It's not over yet. Getting rained on has a longer effect than most random bads. For the next hour, you're stuck in wet clothes, wet shoes, and wet socks. Your body is drenched and you look like a fool. Usually, you're a good distance from home base, so you deal with it for a while. You get home, and it's a bitch to remove the wet clothes from your person, you have to take a shower, and it just ends up taking a long amount of time in your day.
What's the lesson? Bring an umbrella, idiot.
The high five is probably one of the most enjoyable celebrations in our culture. It's impulsive, succinct, and generally, a good time. I'd say probably about 75% of the time, though, the high five isn't performed perfectly. Hand position is usually off and the sound of the clap isn't as loud or as meaningful as it could be. The perfect high five comes without thought. It's a spur of the moment thing, usually in celebration of a good sports play. The good high five completes this brilliant moment like a period ends a sentence.
Face it, people, we're a bunch of lazy slobs who will try to avoid any form of inconvenience, even if it costs us even more problems. In this instance, say you're wearing a long sleeve shirt and you've just finished using the restroom facilities.
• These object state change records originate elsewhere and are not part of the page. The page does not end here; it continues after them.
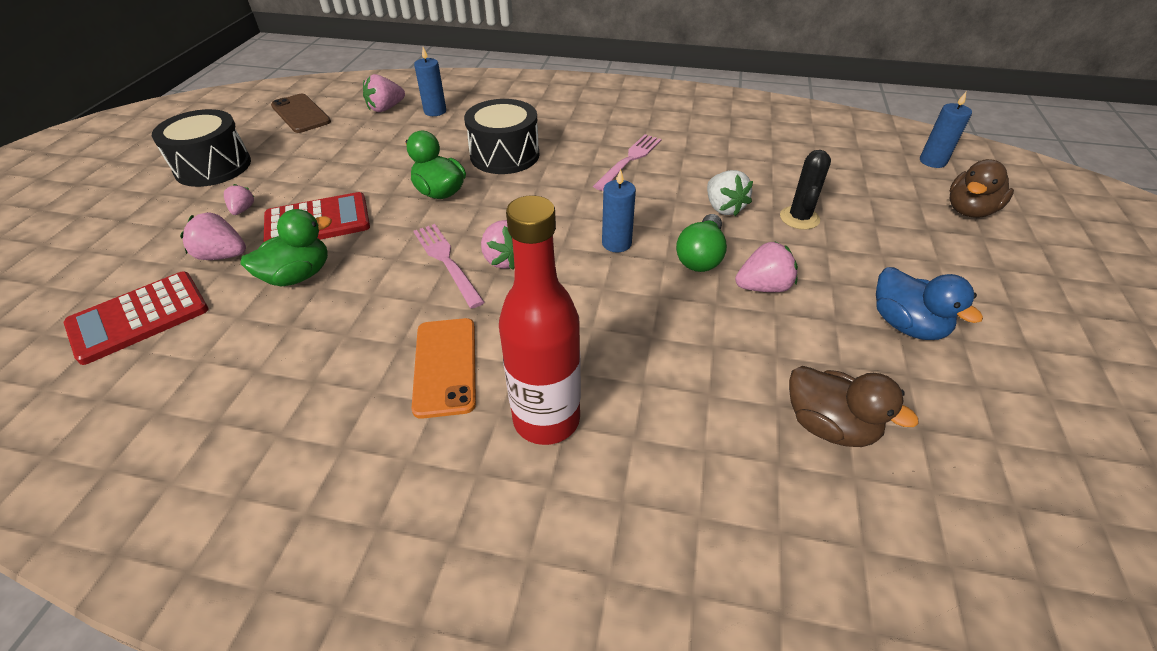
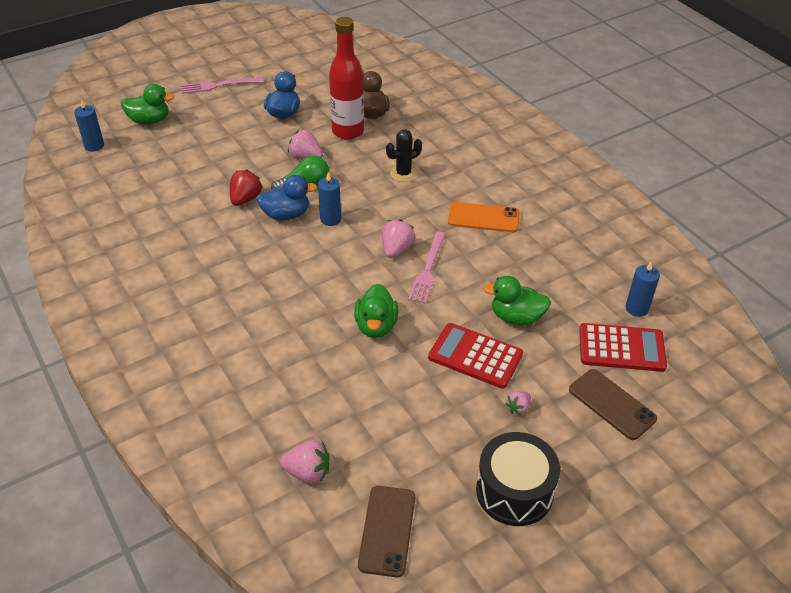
camera: 135 degrees left, 0 degrees up
(136, 260) = (612, 404): none -> brown phone
(223, 255) = (553, 367): pink strawberry -> none
(435, 111) = (275, 431): blue candle -> blue candle (637, 308)
(445, 366) = (483, 218): orange phone -> orange phone turned 60 degrees clockwise
(504, 155) = (294, 330): black drum -> none
(546, 419) = (465, 175): red bottle -> red bottle (348, 131)
(630, 159) = (229, 265): pink fork -> pink fork (218, 85)
(663, 219) = (286, 215): none -> blue duck
(723, 208) = (245, 199): white strawberry -> red strawberry
(799, 218) = (224, 169): black cactus -> black cactus (403, 173)
(969, 210) = (149, 121): brown duck -> green duck

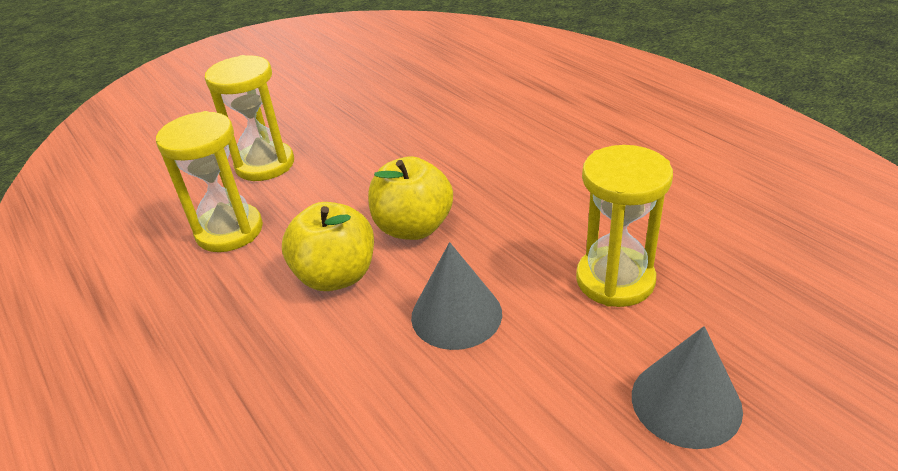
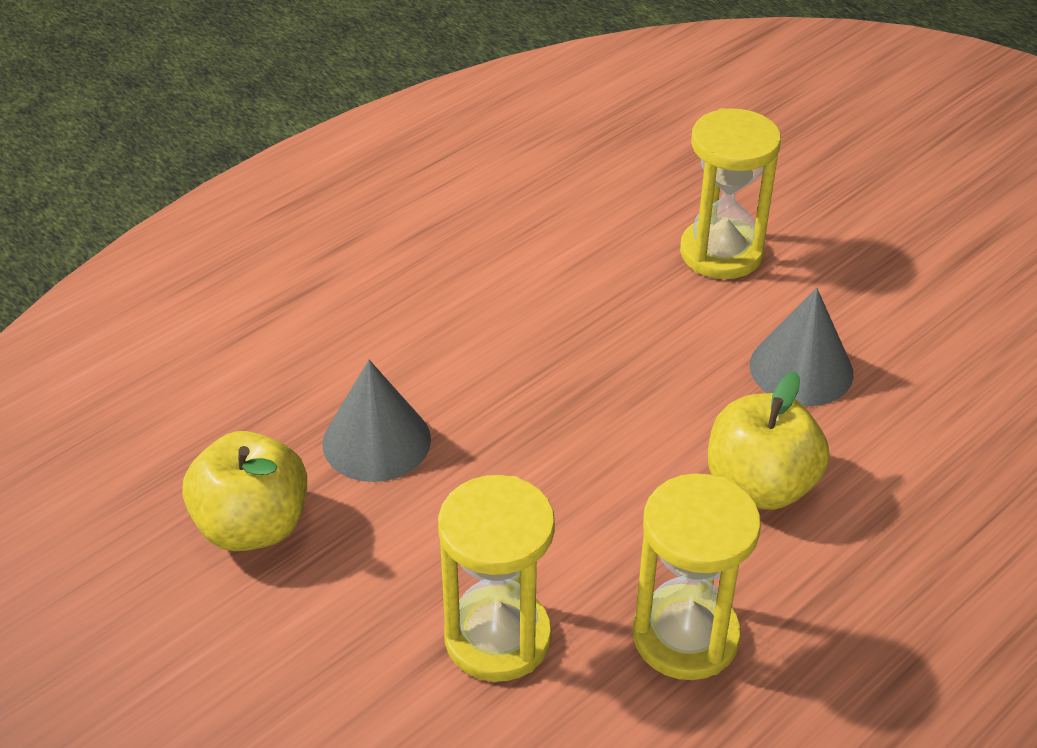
camera: 100 degrees left, 5 degrees up
(413, 227) = (652, 421): yellow apple -> yellow apple (253, 526)
(686, 402) = (868, 221): grey cone -> grey cone (376, 441)

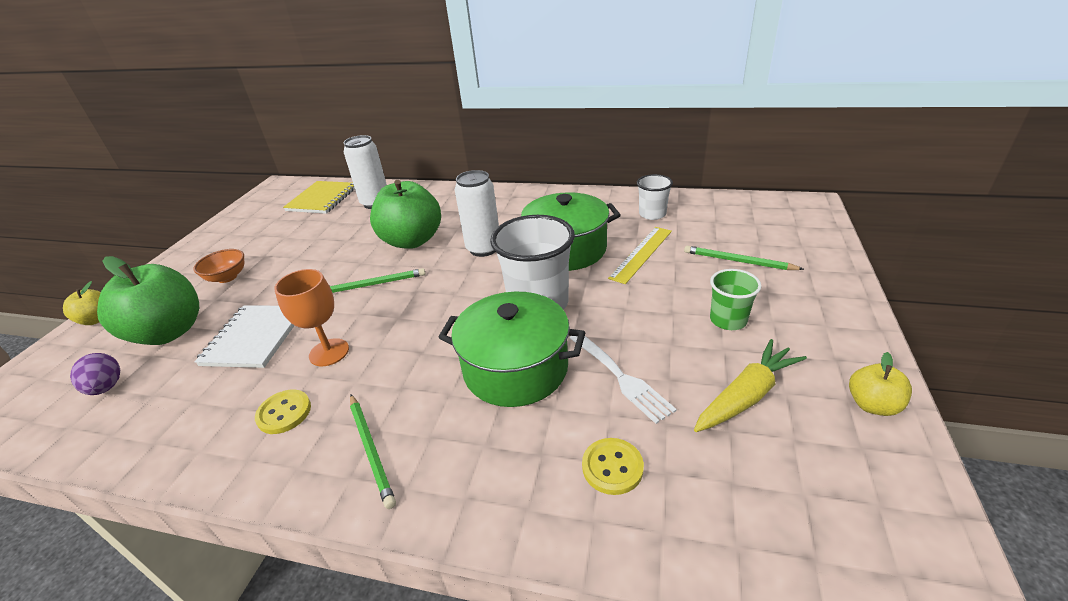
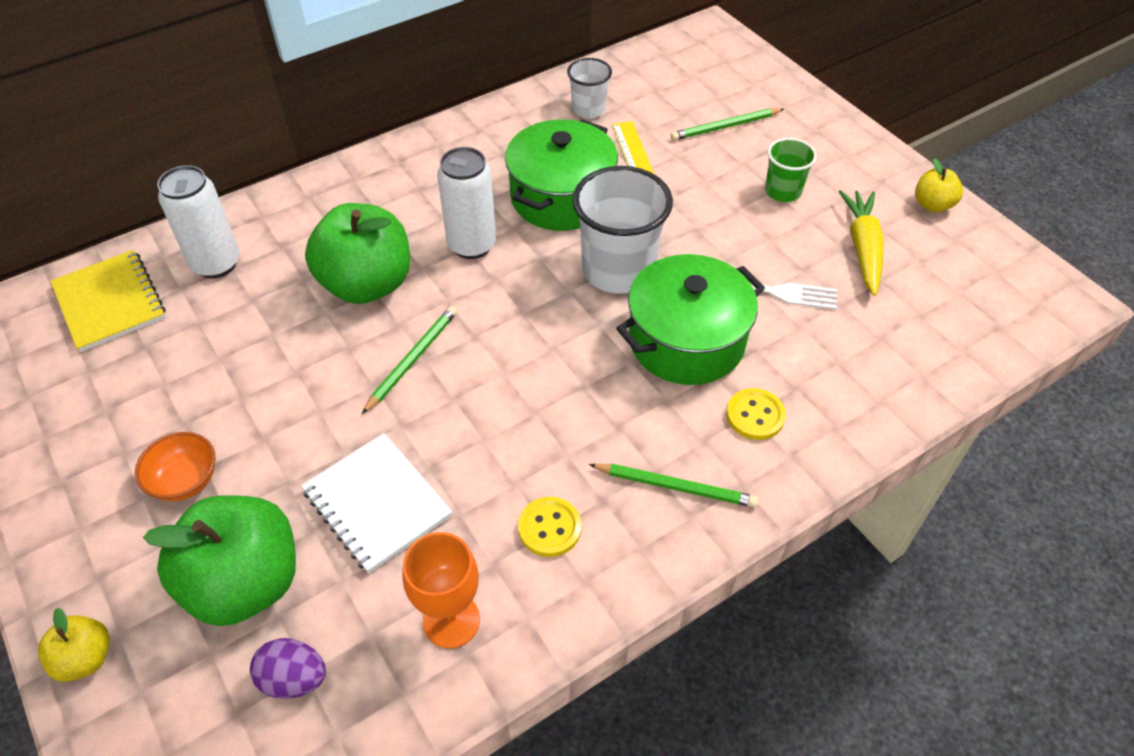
camera: 50 degrees left, 15 degrees up
(329, 352) = (493, 453): orange goblet -> orange goblet (451, 620)
(612, 467) = (849, 360): yellow button -> yellow button (755, 415)

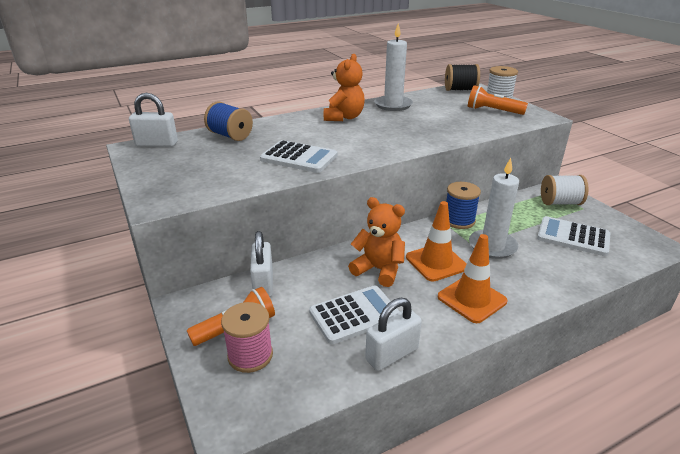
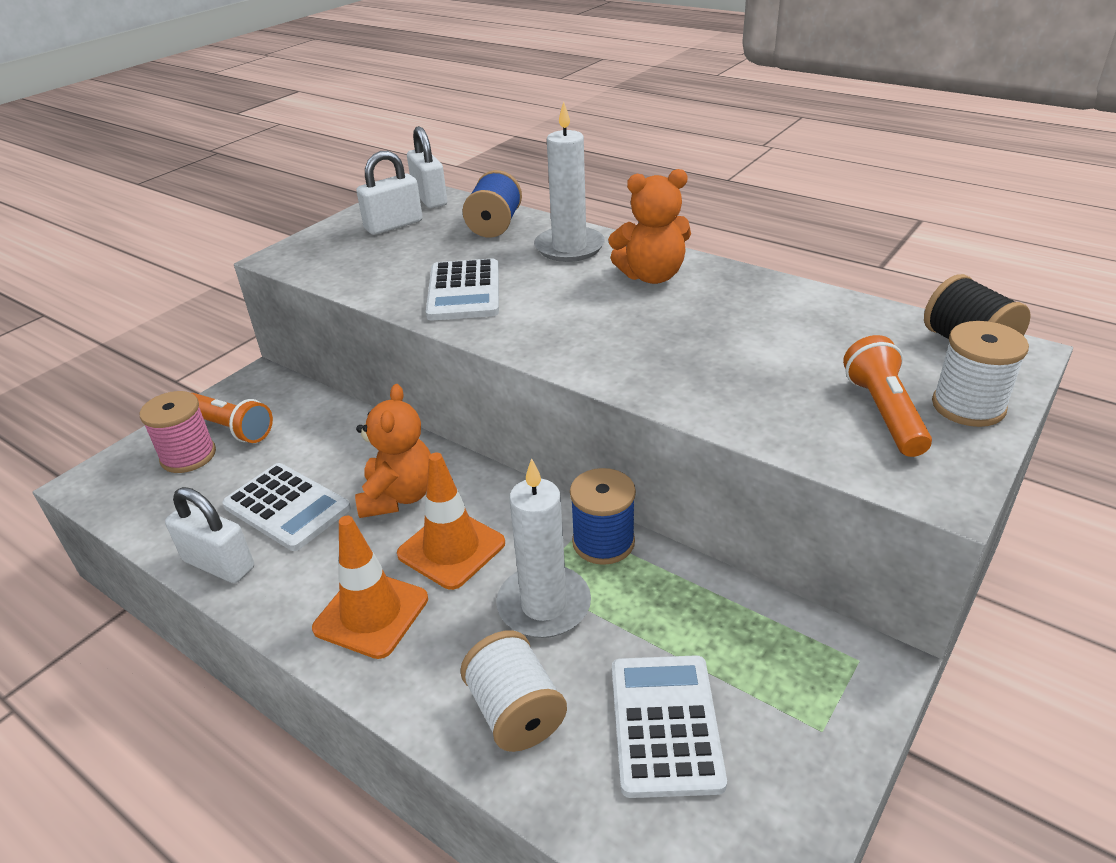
camera: 65 degrees right, 5 degrees up
(263, 284) = (319, 414): white padlock -> white padlock (394, 225)
(393, 105) = (767, 299): white candle -> white candle (569, 247)
(560, 203) = (809, 681): white spool -> white spool (515, 712)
Now, you know you're in danger of getting your sleeves wet, but it's kind of a hassle to roll up your sleeves, especially if it's a button down shirt.
You try to wash your hands carefully and get enough water to clean them, but at the same time you avoid the areas near your sleeves. Nonetheless, water and soap usually find their way to the edges of you sleeves. You now feel like a fool and a lazy bum, but every time you still do the same thing. It's an easily avoidable annoyance, but it still happens to the best of us.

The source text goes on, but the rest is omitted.